Ähnlich verunsichern können auch all die Beziehungsformen, die durch Social Media wabern. Vieles davon, wie Polyamorie oder offen für alles, sei nicht neu, sagt Maas. "Neu ist aber, dass es für alles ein Label gibt. Viele wollen offen für alles sein, weil sie das für sozial erwünscht halten." Das Problem: Hinter jedem Label steckt ein Konzept mit Regeln. Das kann Leuten helfen, aber sie auch einengen. Denn nicht alles passt zur eigenen Persönlichkeit. "Man muss sich fragen: Kann ich überhaupt polyamor leben, oder bin ich zu eifersüchtig?", sagt Maas.

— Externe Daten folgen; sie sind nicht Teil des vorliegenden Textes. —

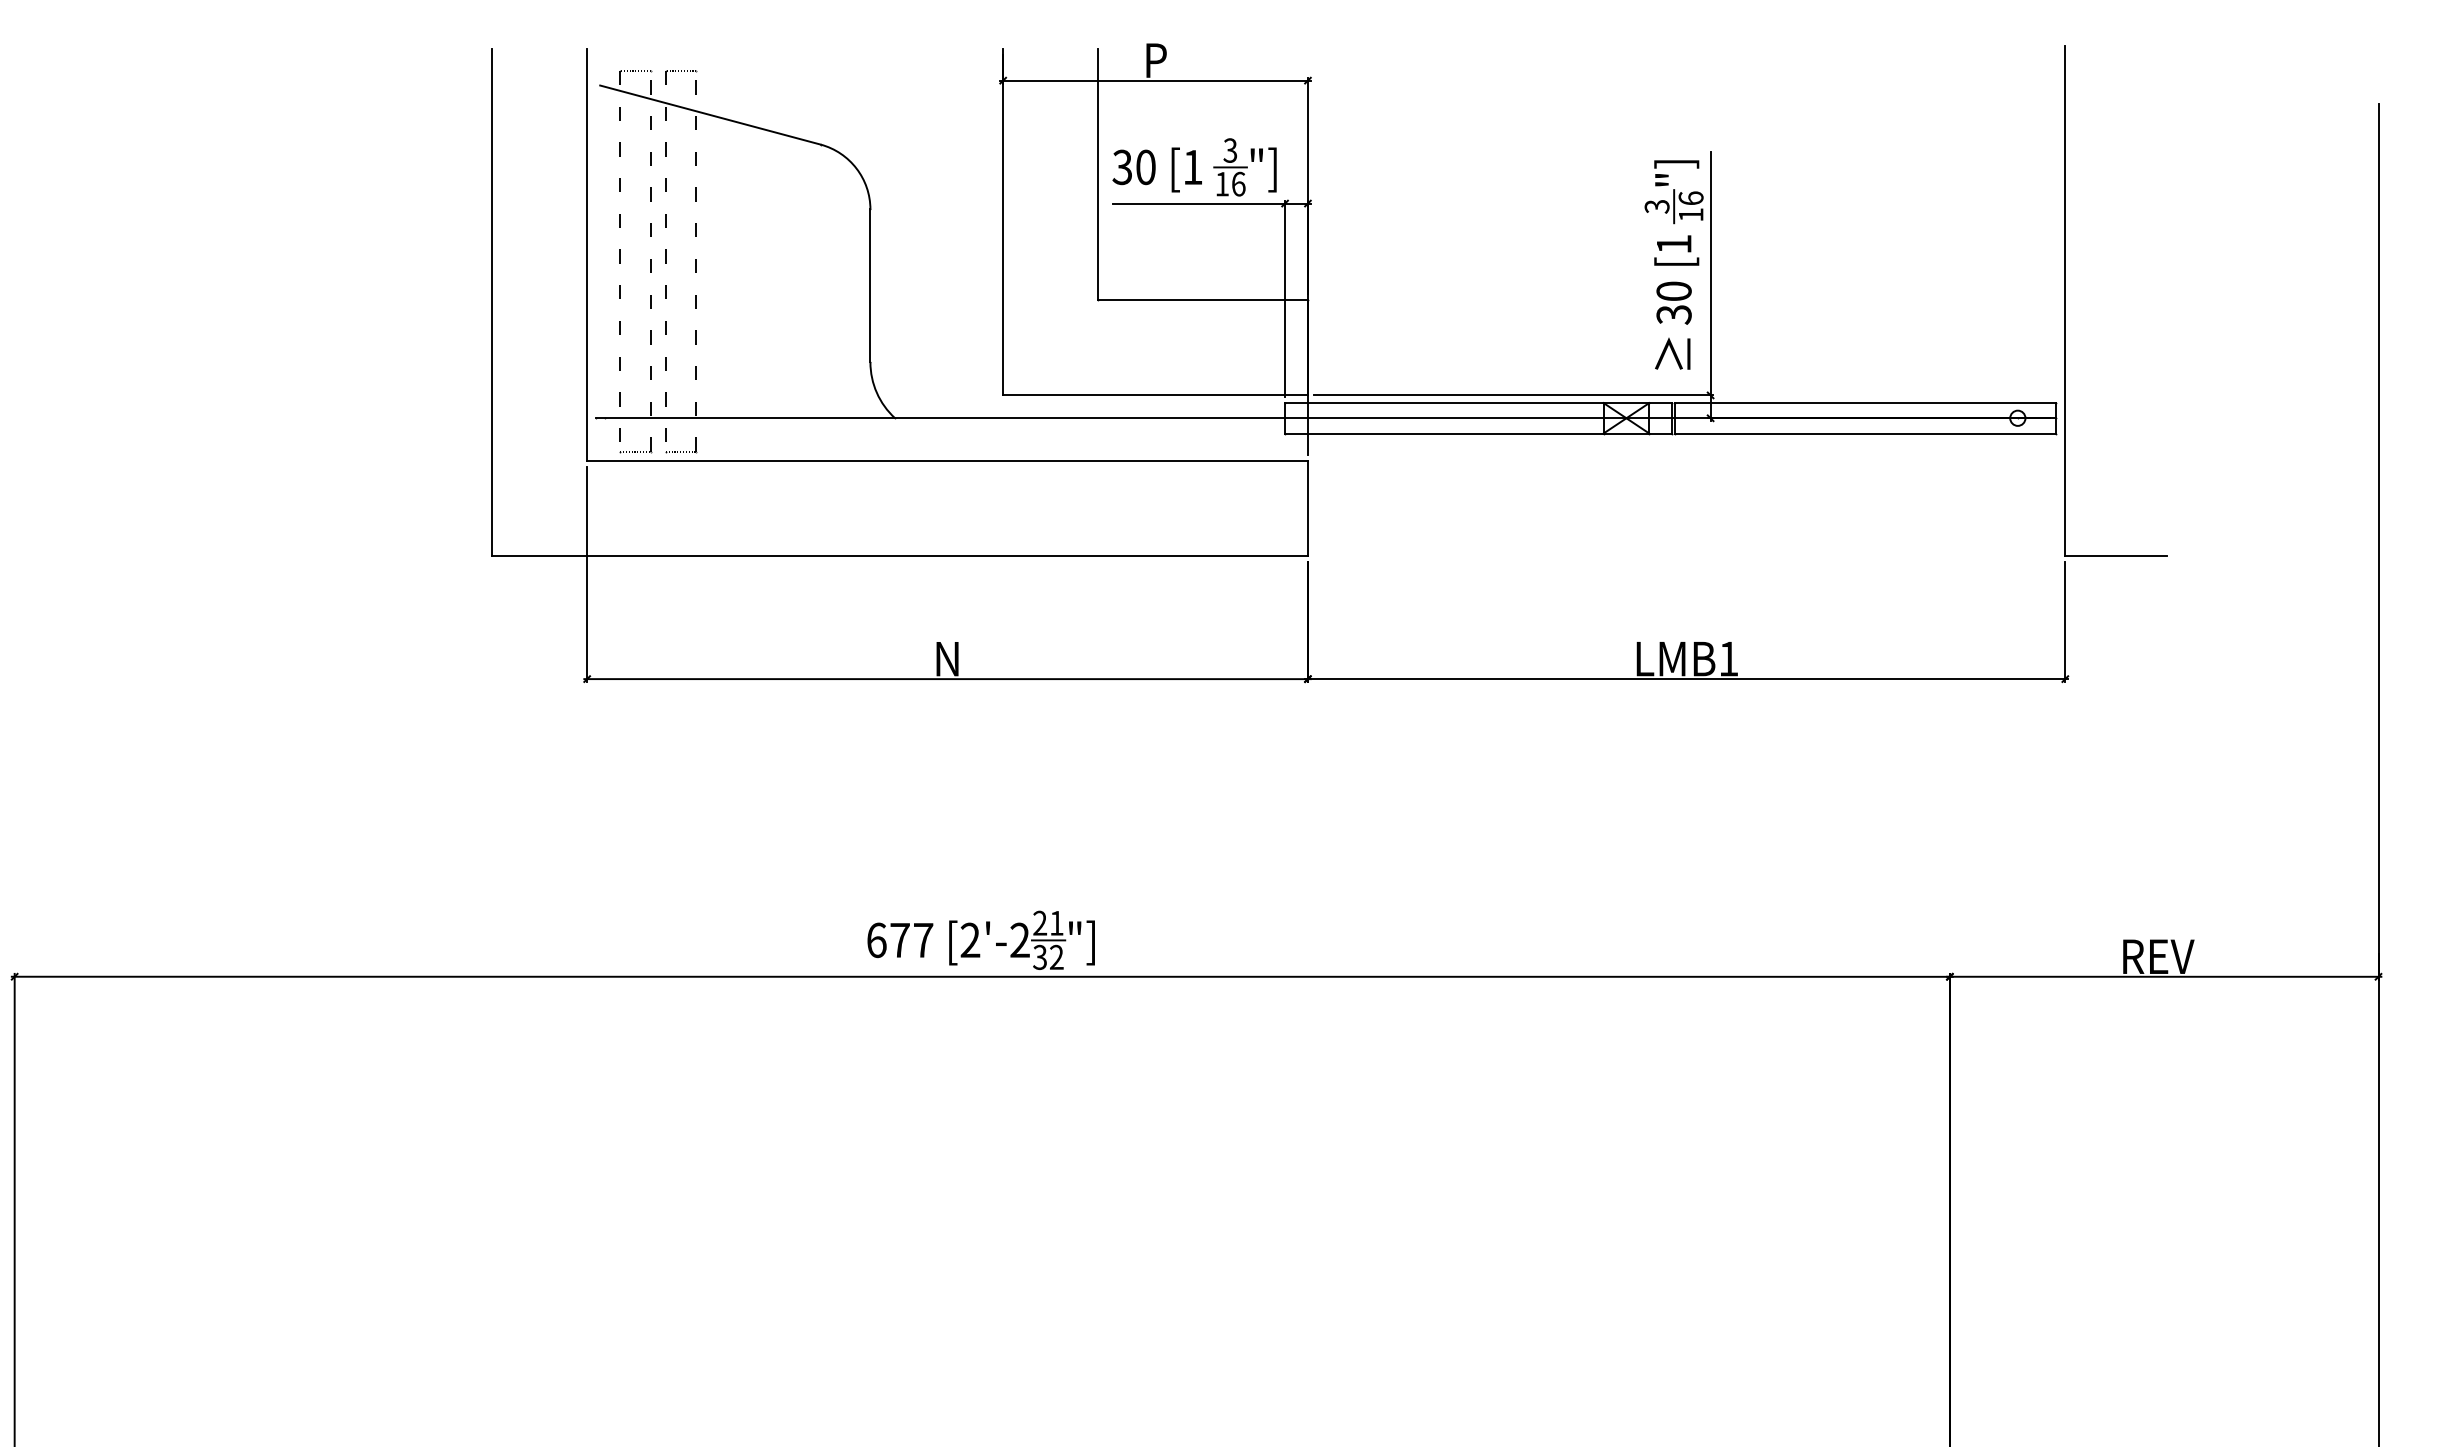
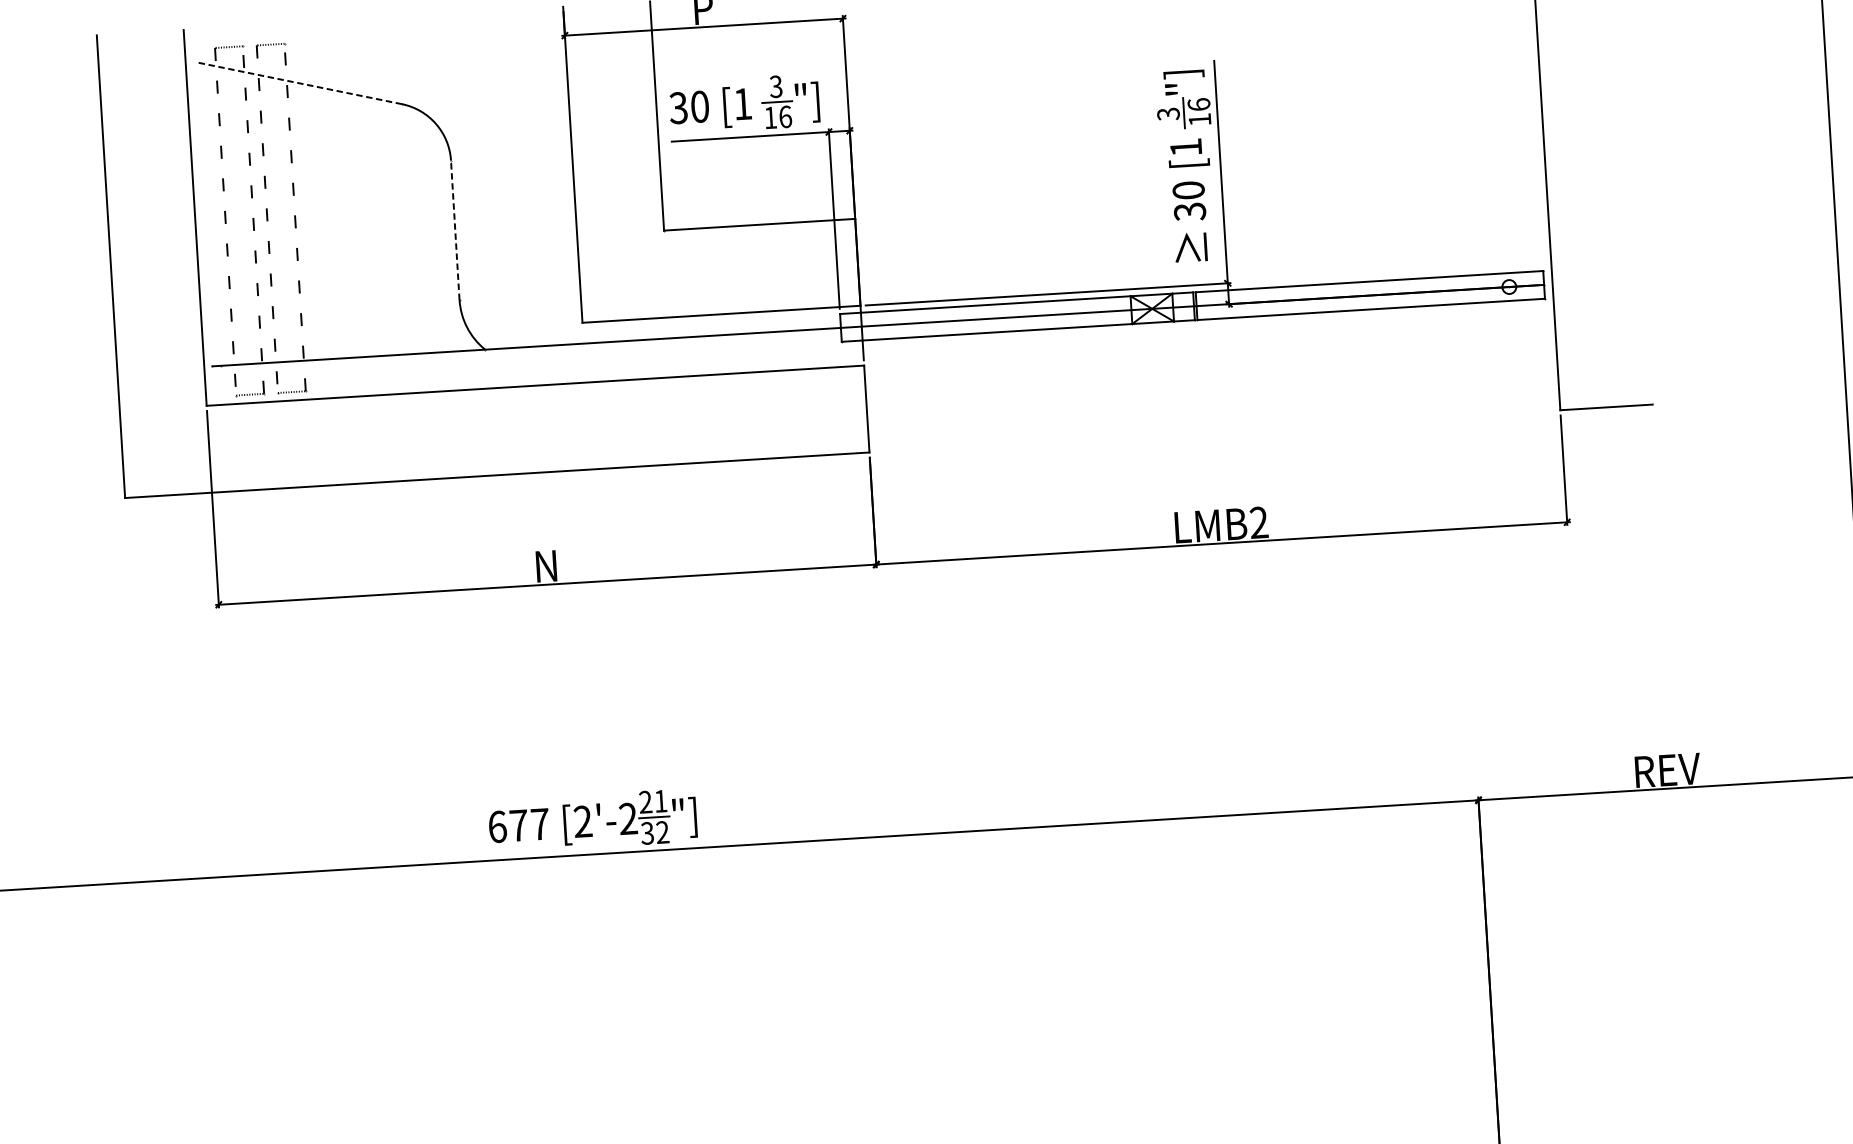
line: (709, 114) -> (298, 82), solid -> dashed
line: (870, 285) -> (455, 229), solid -> dashed
text: (1728, 658) -> (1258, 522), LMB1 -> LMB2

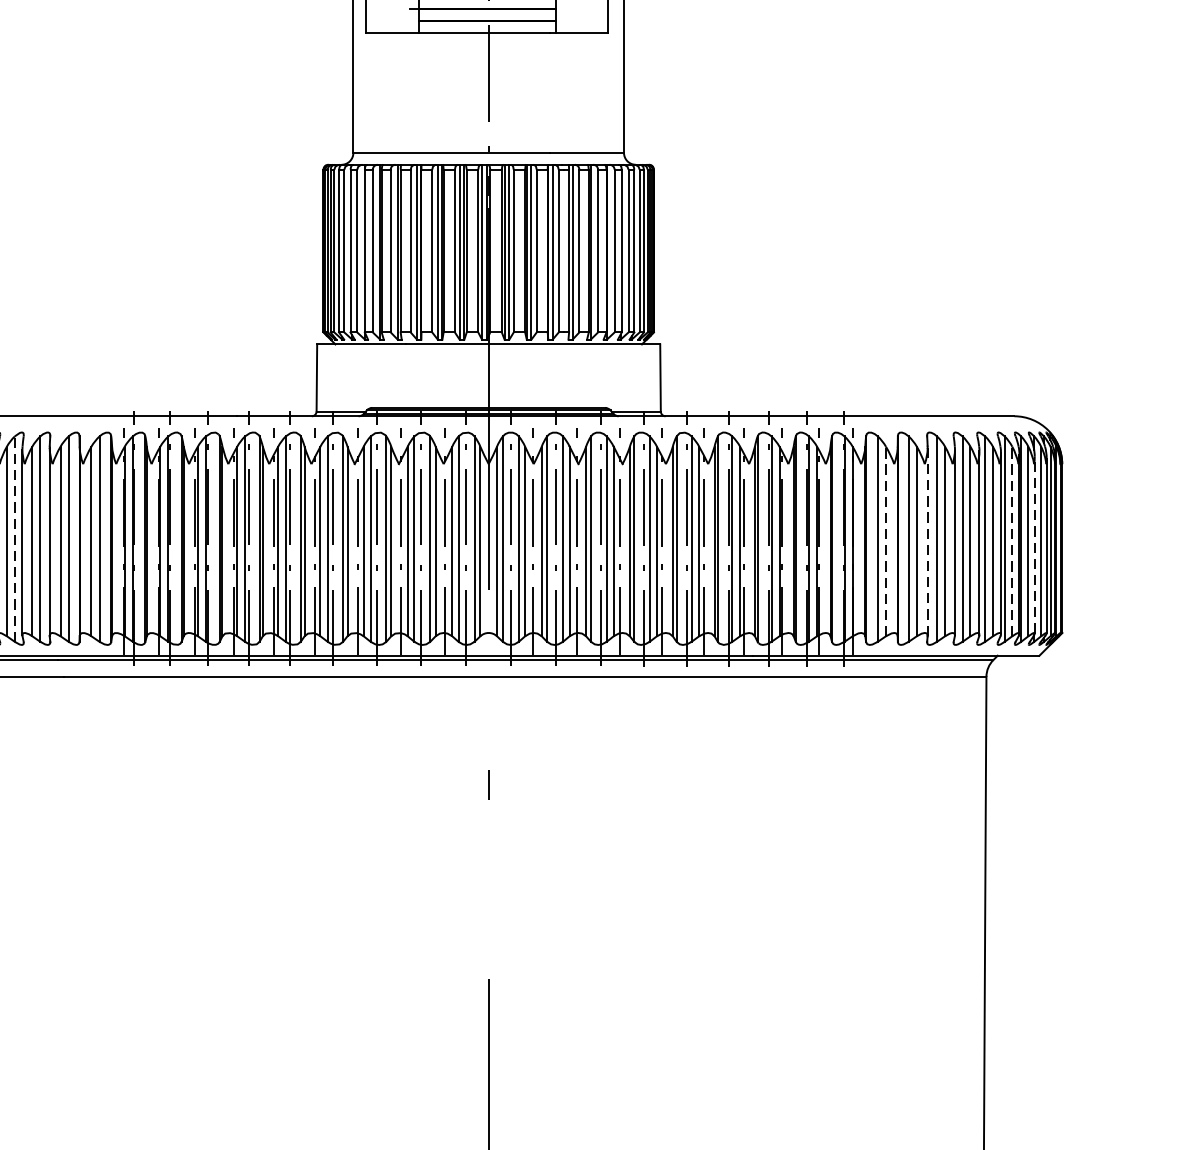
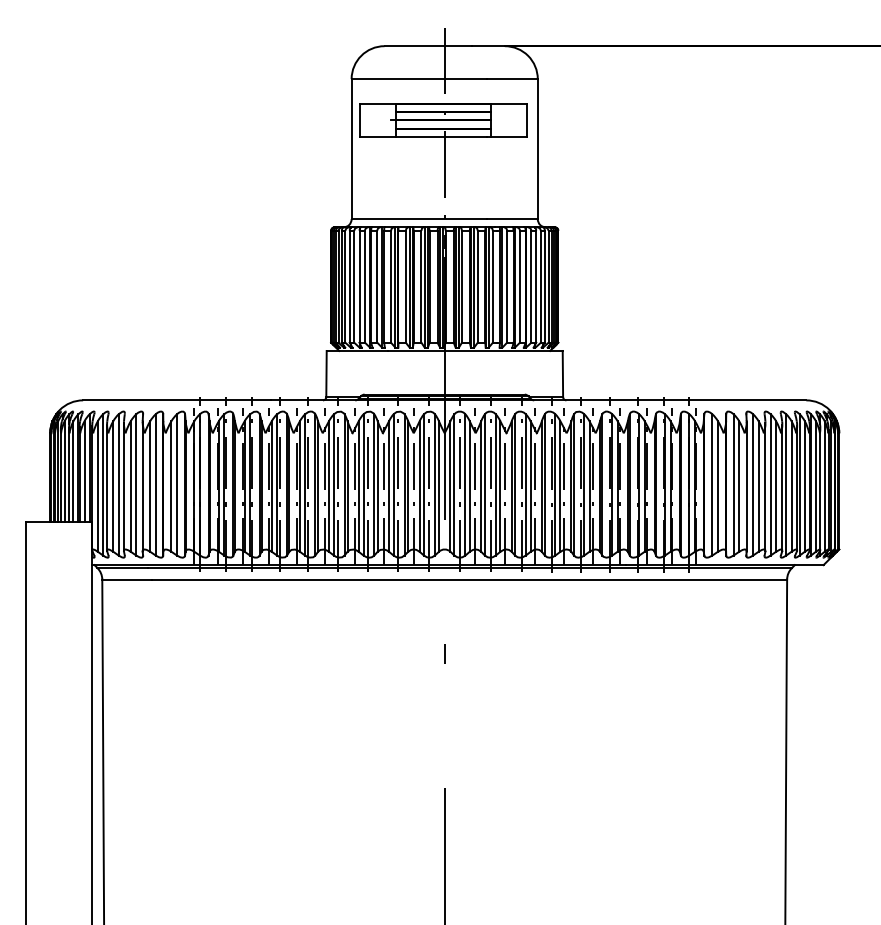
line: (14, 538) -> (118, 484), dashed -> solid
line: (886, 541) -> (718, 486), dashed -> solid
line: (927, 541) -> (746, 486), dashed -> solid
line: (1011, 541) -> (804, 486), dashed -> solid
line: (1034, 545) -> (820, 489), dashed -> solid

Die Soziologin Andrea Newerla erforscht, wie sich Intimität verändert. Sie sieht in den Modellen auch Chancen. "In einer Beziehung geht es mittlerweile weniger um Anpassung als vielmehr um Selbsterfüllung." Sie sagt, unsere Gesellschaft mache uns immer stärker zu autarken Persönlichkeiten. Zu Menschen, die weniger Kompromisse machen. "Wir bekommen überall vermittelt, dass die romantische Zweierbeziehung das Ideal ist", sagt Andrea Newerla. Dabei sei das heute nicht mehr zeitgemäß. In Serien wie "Élite" führen Charaktere wie selbstverständlich offene Beziehungen, und bei TikTok haben polyamore Paare wie Lui und Saskia von "Die Michalskis" fast eine halbe Million Follower.

"›Ich liebe dich für immer‹ ist ein schwieriges Narrativ", sagt Andrea Newerla. "Es ist totalitär." Und birgt einen Konflikt: Wenn niemand seine Freiheiten aufgeben will, ist es schwer, ein "Wir" zu finden – ohne das "Du" und vor allem das "Ich" zu vernachlässigen. "Es gibt eine große Experimentierfreude bei gleichzeitiger Unsicherheit", sagt sie. "Junge Leute wollen nicht reproduzieren, was die Norm ist. Aber sie müssen sich erst mit all den Beziehungskonzepten vertraut machen."

Und auch die Politik erkennt allmählich an, dass die romantische Zweierbeziehung nicht mehr zu jedem Lebensentwurf passt. Im Koalitionsvertrag der Ampelregierung steht eine sogenannte Verantwortungsgemeinschaft. Das soll Menschen auch außerhalb von Liebesbeziehungen oder Ehen helfen, eine rechtliche Grundlage zu bekommen.